1) Définir le “discours” à analyser
Analyser un discours, c’est mesurer l’écart entre ce qui est dit et ce qui est fait dire au lecteur, à l’auditeur ou au spectateur. Un texte, une vidéo, une déclaration ou une campagne ne se résument jamais à des informations : ils mobilisent une mise en scène, une logique, des émotions, des signes visuels et sonores, parfois des chiffres, le tout pour produire un effet précis. L’analyse critique permet d’identifier cette visée, d’évaluer la qualité de l’argumentation et de formuler un jugement motivé. Elle ne se contente pas d’un résumé ; elle reconstitue l’architecture du sens et interroge la manière dont cette architecture influence la réception.

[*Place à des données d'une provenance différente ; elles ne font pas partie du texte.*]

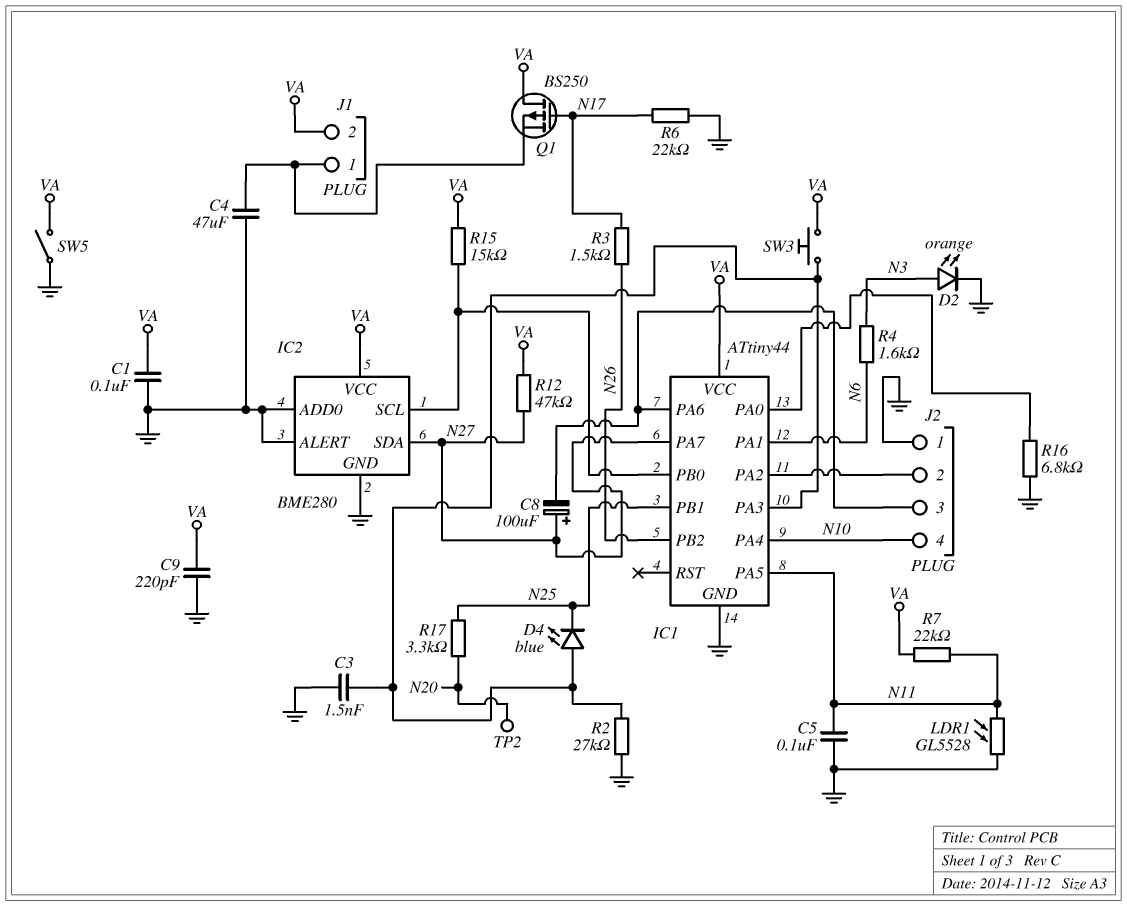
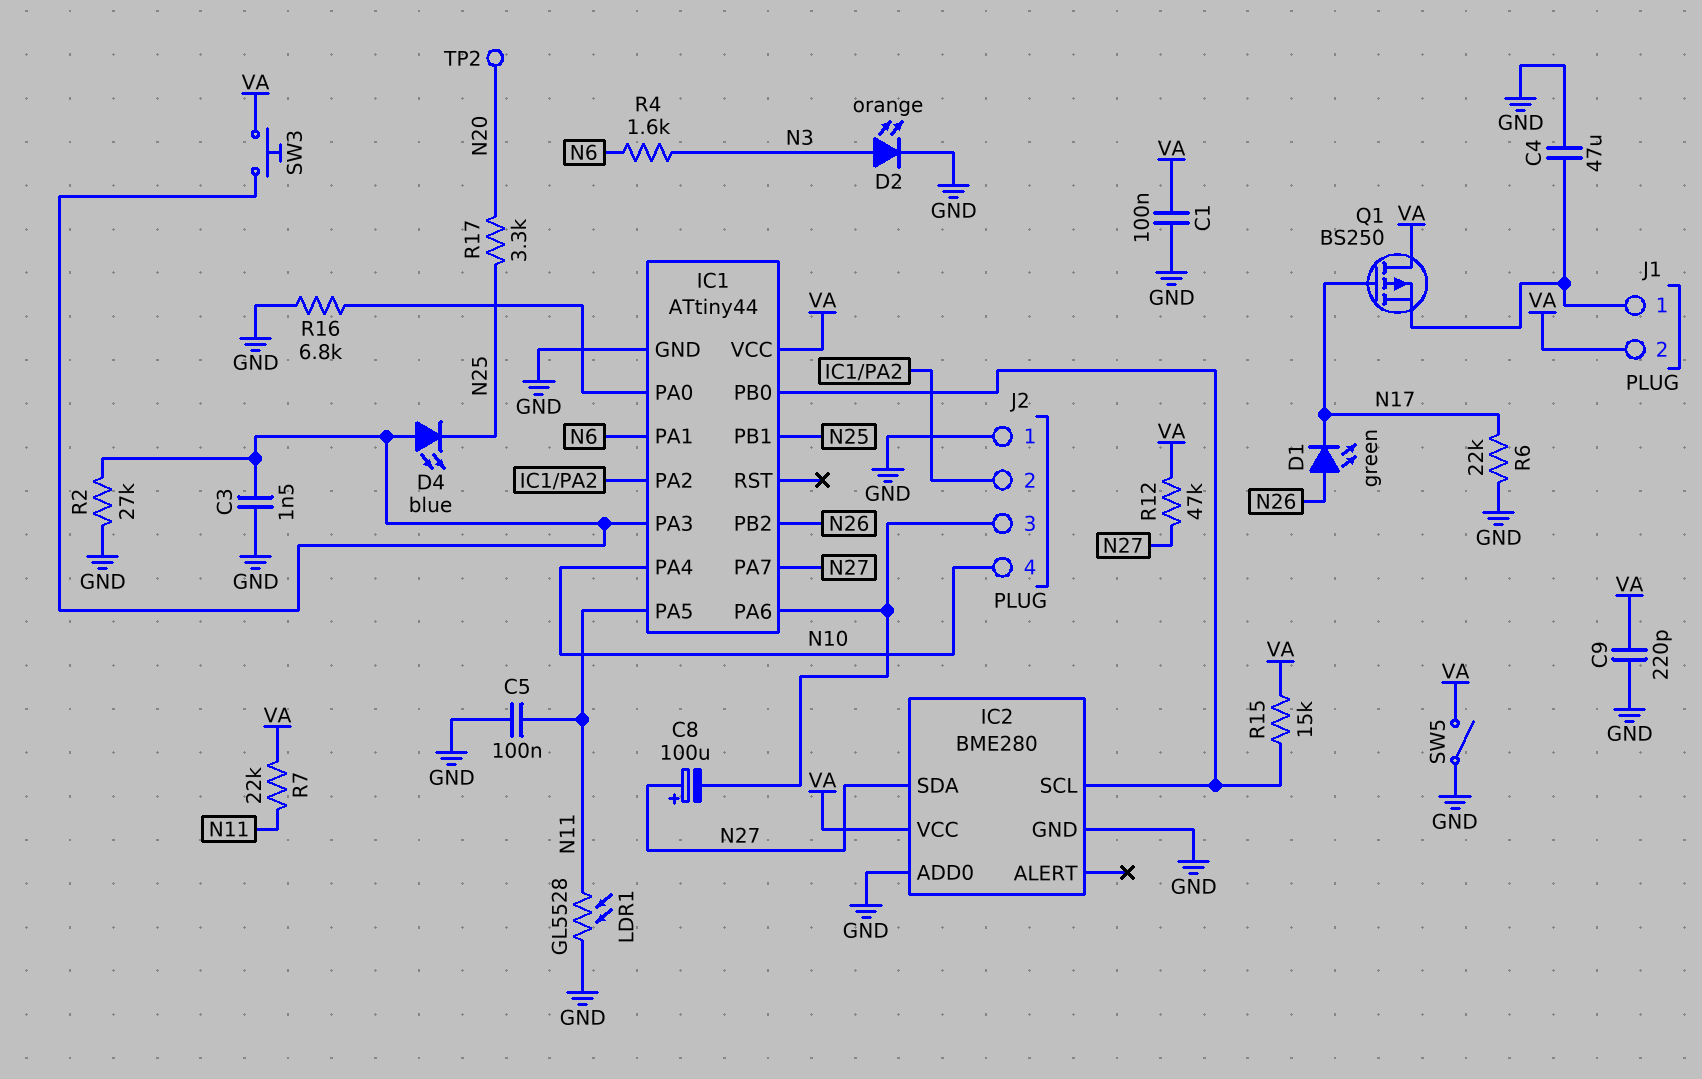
D1: none -> LED green (A N26, K N17)
IC2 pin ALERT: GND -> none
R3: 1.5k (N17, N26) -> none

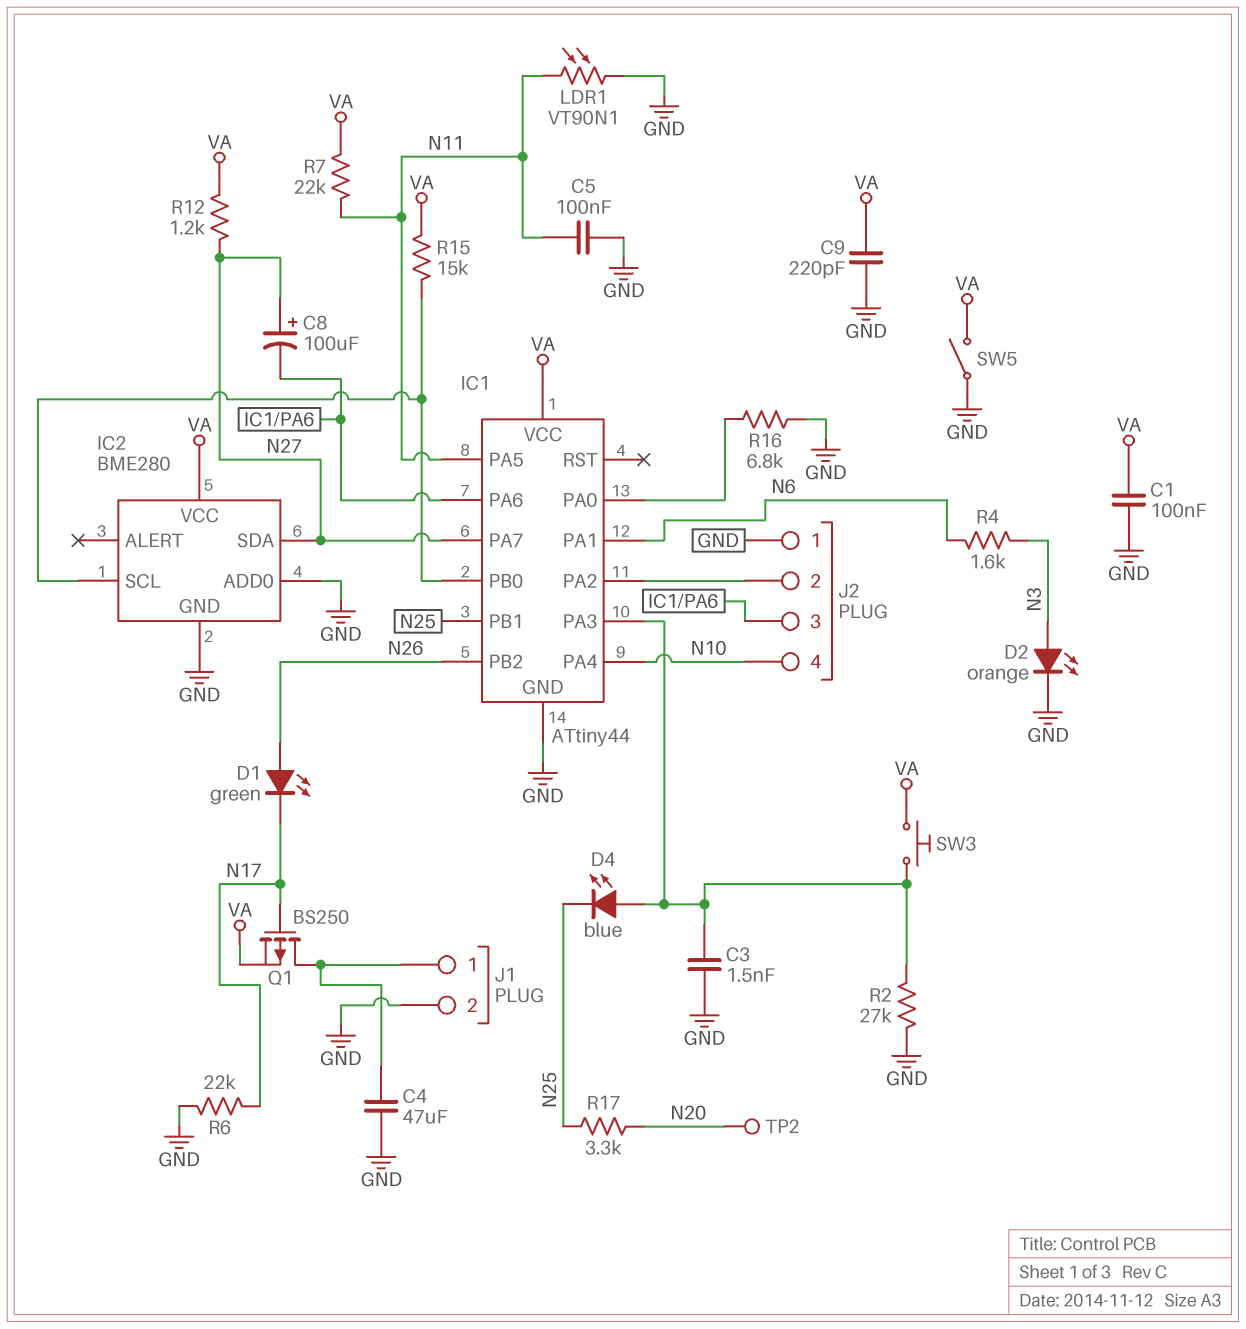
J1 pin 2: VA -> GND
LDR1: GL5528 (GND, N11) -> VT90N1 (GND, N11)
Q1: PMOS BS250 (G N17, D VA, S J1/1) -> PMOS BS250 (G N17, D J1/1, S VA)
R12: 47k (N27, VA) -> 1.2k (N27, VA)

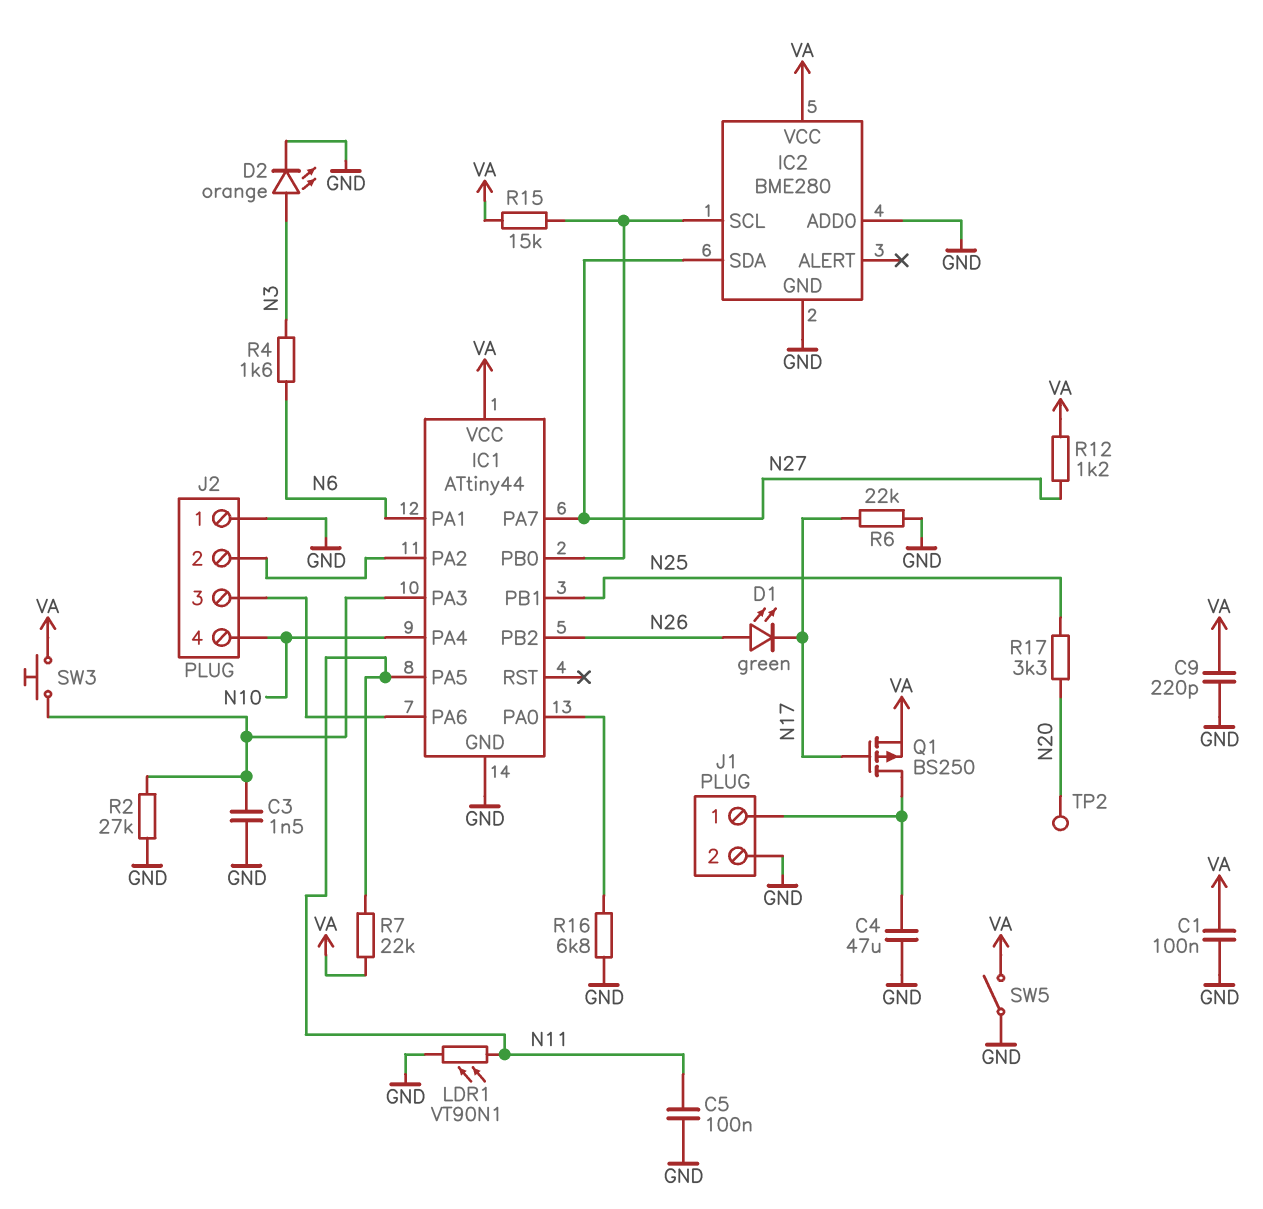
C8: 100uF (plus N27, minus IC1/PA6) -> none
D4: LED blue (A IC1/PA3, K N25) -> none

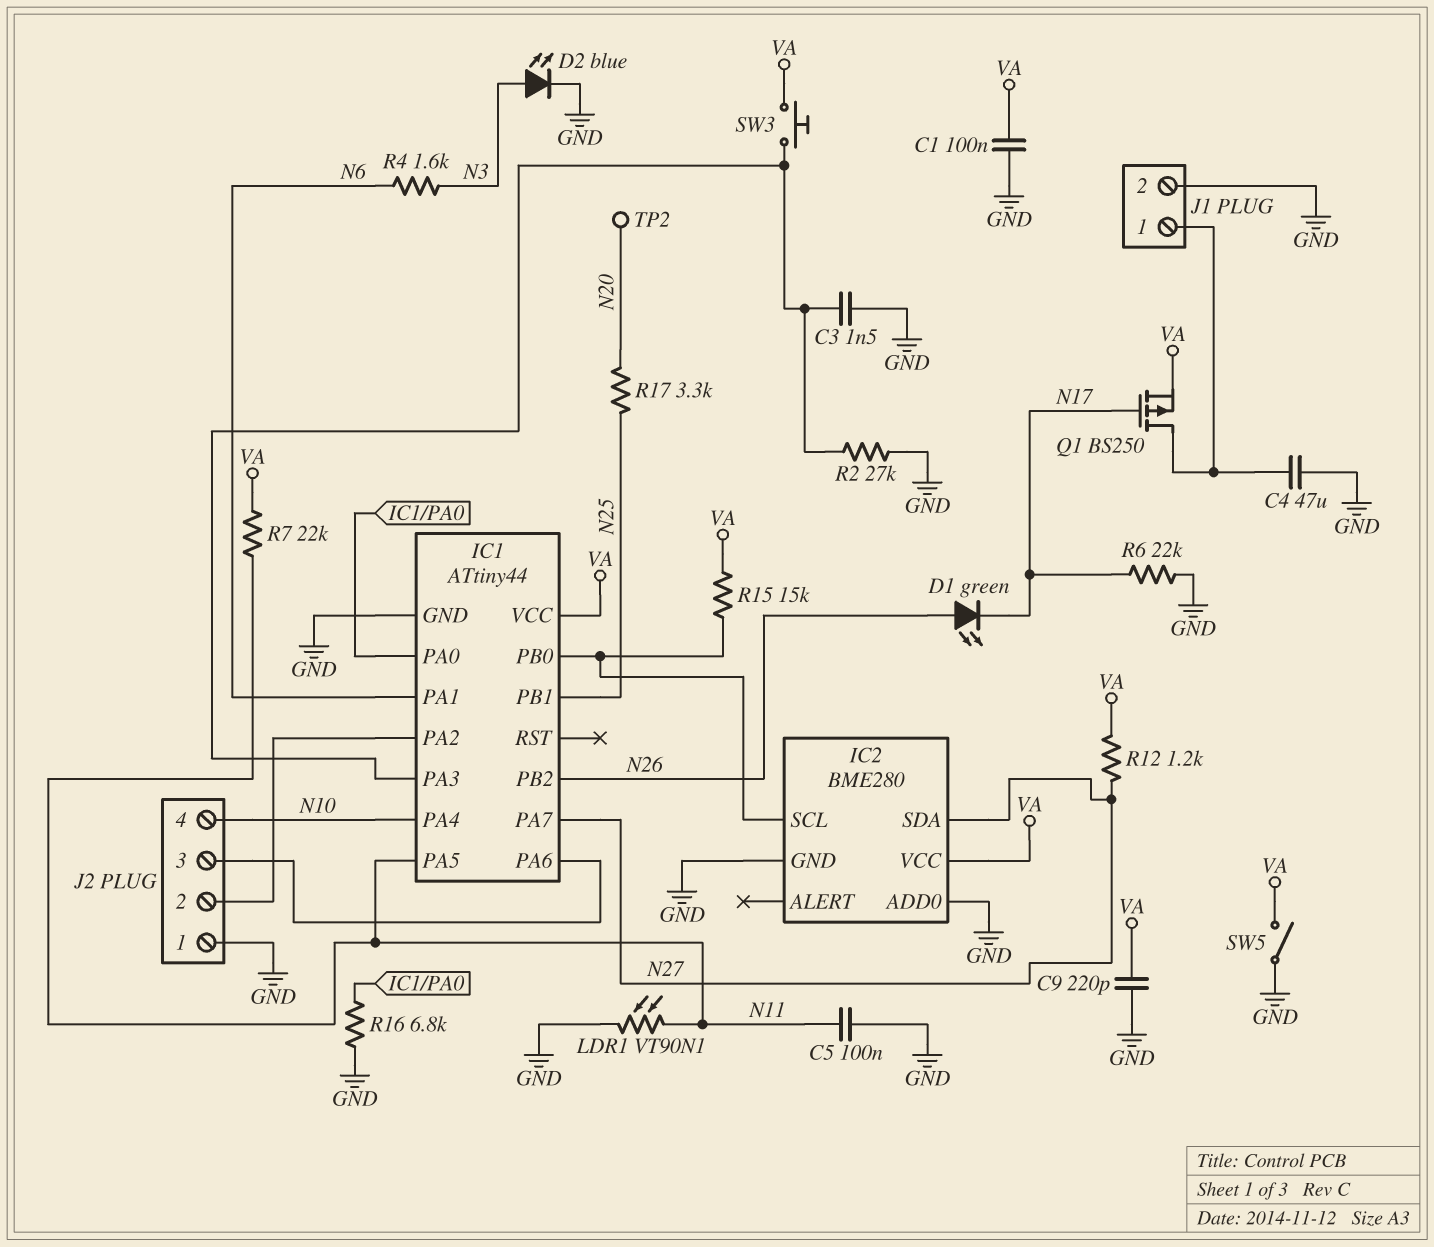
D2: LED orange (A N3, K GND) -> LED blue (A N3, K GND)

Dans ce guide, “discours” désigne tout énoncé finalisé qui cherche un effet sur un public : article ou édito, intervention politique, tribune, campagne publicitaire, note de blog, vidéo, post de réseau social, affiche ou visuel. Trois questions d’entrée :
- Qui parle (ou signe) ? Rôle, ethos, intérêts.
- À qui ? Cible(s) et attentes supposées.
- Pour quoi faire ? Finalité dominante : informer, convaincre, mobiliser, vendre, divertir.

2) La méthode en 9 axes (grille opératoire)
Une analyse opérationnelle gagne à suivre une progression stable. D’abord, un résumé fonctionnel de cinq à sept lignes restitue l’idée centrale, le contexte et ce que l’énonciateur demande au public. Ensuite, la thèse et la problématique sont formulées explicitement : quelle position défend-on et à quelle question prétend-on répondre. Viennent alors les arguments principaux, classés par nature : preuves logiques (enchaînement cause-conséquence), exemples, analogies, appuis d’autorité (experts, institutions), données chiffrées. On identifie dans la foulée les contre-arguments anticipés, les concessions, mais aussi les zones d’ombre ou de silence.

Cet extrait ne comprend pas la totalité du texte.